The FBI–King suicide letter or blackmail package was an anonymous 1964 letter and package by the Federal Bureau of Investigation (FBI) meant to blackmail Martin Luther King Jr. The suicide letter was part of the FBI's COINTELPRO operation against King.

History
On November 21, 1964, a package that contained the letter and a tape recording allegedly of King's sexual indiscretions was delivered to King's address. Although the letter was anonymously written, Martin Luther King Jr. correctly suspected the FBI sent the package. Coretta Scott King said the tapes comprised only "mumbo jumbo". The letter does not specify precisely what action it is urging King to undertake; King understood the letter as advocating that he commit suicide, although some have suggested that it was merely urging him to decline the Nobel Peace Prize (which he won in 1964) or step out of leadership.

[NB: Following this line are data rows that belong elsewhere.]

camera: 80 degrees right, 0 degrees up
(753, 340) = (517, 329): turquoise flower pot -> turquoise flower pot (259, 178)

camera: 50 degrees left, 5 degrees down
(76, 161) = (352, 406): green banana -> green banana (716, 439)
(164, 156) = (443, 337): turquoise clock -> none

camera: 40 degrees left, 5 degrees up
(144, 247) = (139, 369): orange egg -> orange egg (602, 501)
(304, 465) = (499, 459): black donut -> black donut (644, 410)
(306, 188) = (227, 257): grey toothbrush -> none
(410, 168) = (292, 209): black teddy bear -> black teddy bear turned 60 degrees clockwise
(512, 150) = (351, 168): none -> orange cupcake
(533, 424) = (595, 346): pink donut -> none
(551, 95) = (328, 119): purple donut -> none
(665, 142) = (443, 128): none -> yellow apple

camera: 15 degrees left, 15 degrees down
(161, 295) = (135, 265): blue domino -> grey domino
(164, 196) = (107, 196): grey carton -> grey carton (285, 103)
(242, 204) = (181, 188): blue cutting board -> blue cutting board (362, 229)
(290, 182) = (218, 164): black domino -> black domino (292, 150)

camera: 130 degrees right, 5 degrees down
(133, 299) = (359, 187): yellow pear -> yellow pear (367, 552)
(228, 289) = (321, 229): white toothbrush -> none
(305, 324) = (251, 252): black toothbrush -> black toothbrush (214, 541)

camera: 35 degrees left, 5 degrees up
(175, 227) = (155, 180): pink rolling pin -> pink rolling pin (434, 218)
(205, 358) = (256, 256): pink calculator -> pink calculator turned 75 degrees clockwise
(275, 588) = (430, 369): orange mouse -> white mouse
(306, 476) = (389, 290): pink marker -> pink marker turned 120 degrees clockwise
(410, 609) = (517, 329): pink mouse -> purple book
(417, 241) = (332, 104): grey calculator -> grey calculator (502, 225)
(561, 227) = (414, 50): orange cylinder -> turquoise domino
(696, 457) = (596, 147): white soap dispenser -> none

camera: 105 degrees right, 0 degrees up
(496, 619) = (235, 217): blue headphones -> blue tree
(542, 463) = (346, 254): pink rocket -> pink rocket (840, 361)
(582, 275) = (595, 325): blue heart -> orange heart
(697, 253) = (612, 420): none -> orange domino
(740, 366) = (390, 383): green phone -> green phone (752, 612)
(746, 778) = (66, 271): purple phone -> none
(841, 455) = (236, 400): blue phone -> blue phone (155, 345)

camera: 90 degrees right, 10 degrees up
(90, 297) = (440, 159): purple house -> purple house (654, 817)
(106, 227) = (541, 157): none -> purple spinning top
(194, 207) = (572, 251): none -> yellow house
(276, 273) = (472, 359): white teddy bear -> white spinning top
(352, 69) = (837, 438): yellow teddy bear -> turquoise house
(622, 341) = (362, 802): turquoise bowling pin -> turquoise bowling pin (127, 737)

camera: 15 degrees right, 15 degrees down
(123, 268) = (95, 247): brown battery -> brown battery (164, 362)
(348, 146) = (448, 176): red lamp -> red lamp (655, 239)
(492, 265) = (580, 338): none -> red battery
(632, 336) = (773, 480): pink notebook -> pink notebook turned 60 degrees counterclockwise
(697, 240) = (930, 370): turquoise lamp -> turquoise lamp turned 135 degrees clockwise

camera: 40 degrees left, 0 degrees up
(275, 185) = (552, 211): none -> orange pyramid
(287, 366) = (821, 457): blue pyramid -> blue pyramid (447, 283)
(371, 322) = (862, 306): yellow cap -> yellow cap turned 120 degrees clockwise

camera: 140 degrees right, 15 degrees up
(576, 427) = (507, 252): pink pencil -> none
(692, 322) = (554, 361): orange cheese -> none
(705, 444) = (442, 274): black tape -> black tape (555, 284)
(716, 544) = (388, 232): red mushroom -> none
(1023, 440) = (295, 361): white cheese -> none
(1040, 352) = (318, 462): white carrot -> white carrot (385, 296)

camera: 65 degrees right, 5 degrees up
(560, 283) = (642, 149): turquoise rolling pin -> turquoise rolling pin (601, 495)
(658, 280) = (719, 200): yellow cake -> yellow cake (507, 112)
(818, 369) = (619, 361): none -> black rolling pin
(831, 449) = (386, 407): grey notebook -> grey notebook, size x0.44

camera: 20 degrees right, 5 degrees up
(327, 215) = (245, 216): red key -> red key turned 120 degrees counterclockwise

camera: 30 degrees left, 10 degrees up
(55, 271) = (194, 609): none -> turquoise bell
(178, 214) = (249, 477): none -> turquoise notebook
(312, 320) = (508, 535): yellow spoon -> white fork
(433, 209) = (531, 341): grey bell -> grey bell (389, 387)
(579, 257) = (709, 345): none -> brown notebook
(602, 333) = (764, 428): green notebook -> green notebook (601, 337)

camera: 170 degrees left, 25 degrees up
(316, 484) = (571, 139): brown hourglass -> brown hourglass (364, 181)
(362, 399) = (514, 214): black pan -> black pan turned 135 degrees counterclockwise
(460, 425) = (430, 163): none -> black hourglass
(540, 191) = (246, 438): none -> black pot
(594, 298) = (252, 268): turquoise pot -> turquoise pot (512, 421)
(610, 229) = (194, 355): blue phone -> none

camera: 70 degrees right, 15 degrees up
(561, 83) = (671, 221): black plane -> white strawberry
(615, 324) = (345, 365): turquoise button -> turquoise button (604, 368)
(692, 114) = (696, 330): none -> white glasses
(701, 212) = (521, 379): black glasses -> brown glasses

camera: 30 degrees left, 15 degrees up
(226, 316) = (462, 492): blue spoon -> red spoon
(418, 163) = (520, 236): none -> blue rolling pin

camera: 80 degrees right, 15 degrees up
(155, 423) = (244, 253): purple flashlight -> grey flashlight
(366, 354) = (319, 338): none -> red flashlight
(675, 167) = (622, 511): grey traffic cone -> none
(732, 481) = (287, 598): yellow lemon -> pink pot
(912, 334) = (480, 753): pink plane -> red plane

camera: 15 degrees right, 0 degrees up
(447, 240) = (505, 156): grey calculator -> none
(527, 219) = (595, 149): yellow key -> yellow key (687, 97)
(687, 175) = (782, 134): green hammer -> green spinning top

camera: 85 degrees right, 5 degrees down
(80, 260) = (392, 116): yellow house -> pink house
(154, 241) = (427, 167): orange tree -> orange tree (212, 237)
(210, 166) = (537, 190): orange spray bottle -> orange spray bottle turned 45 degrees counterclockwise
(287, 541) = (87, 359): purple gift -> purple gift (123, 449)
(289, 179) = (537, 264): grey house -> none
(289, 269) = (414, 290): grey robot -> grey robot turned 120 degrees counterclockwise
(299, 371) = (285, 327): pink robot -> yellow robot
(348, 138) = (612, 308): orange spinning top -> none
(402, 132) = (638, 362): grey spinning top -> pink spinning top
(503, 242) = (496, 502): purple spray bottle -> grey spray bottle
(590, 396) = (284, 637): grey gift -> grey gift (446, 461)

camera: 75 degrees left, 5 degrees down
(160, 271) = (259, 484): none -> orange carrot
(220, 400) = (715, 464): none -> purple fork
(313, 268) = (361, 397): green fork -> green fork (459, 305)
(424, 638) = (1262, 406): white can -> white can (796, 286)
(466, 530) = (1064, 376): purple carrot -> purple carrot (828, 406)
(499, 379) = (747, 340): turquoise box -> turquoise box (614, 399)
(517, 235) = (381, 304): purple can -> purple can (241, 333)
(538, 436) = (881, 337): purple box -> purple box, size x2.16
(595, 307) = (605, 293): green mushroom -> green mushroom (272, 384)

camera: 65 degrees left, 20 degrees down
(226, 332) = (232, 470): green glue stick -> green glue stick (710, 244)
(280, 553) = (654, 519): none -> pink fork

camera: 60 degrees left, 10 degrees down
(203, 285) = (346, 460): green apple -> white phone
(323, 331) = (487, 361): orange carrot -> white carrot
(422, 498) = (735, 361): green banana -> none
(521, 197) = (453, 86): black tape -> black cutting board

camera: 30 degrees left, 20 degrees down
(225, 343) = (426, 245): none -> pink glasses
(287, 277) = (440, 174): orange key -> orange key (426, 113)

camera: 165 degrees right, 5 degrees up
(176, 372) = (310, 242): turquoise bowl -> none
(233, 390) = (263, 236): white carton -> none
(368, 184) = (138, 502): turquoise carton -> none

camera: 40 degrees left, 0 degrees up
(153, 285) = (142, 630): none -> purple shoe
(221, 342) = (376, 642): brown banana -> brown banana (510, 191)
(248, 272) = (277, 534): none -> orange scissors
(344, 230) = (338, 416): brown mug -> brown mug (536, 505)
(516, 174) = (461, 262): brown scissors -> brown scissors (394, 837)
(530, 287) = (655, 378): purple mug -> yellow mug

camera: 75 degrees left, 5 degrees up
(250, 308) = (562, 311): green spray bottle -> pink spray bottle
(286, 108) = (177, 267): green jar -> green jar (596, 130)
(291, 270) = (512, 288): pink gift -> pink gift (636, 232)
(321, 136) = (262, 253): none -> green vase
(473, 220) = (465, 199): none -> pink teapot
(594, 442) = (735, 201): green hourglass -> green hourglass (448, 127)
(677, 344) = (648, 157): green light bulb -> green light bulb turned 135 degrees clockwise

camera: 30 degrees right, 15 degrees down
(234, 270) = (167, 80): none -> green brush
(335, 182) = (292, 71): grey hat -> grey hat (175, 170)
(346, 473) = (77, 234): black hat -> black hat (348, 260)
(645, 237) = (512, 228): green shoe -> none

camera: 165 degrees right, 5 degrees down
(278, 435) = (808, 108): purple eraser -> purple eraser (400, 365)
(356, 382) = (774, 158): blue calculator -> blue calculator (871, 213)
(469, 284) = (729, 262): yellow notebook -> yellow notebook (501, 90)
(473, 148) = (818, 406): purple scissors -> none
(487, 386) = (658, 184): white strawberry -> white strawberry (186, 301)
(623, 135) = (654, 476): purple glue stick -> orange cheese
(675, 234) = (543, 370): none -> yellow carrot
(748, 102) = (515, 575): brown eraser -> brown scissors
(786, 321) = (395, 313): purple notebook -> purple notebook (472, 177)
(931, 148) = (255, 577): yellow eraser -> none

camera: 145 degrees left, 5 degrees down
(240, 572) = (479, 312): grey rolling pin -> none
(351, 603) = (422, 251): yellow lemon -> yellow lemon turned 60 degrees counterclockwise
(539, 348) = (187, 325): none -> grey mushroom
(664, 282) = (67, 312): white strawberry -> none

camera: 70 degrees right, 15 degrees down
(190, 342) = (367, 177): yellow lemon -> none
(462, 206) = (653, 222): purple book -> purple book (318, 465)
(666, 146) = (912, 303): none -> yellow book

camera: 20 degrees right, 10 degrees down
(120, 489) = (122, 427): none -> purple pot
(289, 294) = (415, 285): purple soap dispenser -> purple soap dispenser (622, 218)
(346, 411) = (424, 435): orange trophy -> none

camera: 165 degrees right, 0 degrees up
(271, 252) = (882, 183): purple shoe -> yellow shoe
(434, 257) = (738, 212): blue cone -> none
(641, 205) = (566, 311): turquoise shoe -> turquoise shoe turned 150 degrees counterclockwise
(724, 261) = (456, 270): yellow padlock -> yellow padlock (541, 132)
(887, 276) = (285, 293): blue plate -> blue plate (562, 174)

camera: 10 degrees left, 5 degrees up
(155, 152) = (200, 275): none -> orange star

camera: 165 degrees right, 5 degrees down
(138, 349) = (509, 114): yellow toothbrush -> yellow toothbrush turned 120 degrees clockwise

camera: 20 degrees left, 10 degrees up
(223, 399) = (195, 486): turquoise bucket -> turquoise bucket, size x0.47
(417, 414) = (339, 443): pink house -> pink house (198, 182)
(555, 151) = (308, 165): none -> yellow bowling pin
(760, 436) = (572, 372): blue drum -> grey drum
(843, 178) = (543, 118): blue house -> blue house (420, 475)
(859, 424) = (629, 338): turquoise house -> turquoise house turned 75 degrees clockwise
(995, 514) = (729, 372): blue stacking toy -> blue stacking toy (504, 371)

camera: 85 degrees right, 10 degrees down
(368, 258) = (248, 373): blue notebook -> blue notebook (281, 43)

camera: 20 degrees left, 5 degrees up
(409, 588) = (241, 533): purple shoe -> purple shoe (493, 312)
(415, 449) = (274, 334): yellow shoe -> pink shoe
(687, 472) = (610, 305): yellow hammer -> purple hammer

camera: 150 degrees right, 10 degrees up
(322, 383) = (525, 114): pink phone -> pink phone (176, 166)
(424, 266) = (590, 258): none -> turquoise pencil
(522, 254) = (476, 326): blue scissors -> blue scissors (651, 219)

On March 8, 1971, an activist group called the Citizens' Commission to Investigate the FBI burglarized a local office of the FBI in Media, Pennsylvania, and stole classified documents. Part of those documents revealed a secret FBI operation called COINTELPRO. Those documents were later sent to newspapers and members of the United States Congress. During the Church Committee hearings and investigations in 1975, a copy of the "suicide letter" was discovered in the work files of William C. Sullivan, deputy FBI director. He has been suggested as its author. Once the surveillance tapes of King were publicly revealed, Bernard Lee and the Southern Christian Leadership Conference (SCLC) sought to have tapes gained by wiretaps destroyed in a lawsuit. Their request was denied by United States District Court for the District of Columbia judge John Lewis Smith Jr. He ordered all tapes sealed until the year 2027 and placed into the National Archives and Records Administration.

Since 1977, attempts have been made to release the recordings in the United States Congress. Republican Senator Jesse Helms from North Carolina in 1983 sought to reveal information about King in order to undermine the establishment of Martin Luther King Jr. Day. The Martin Luther King Jr. Records Collection bill, which would designate King government files for "presumption of immediate disclosure", was introduced in Congress by Democratic Representative Cynthia McKinney from Georgia in 2002 and 2005, by Democratic Senator John Kerry from Massachusetts in 2006, and by Democratic Representative John Lewis from Georgia in 2010, but never passed by Congress.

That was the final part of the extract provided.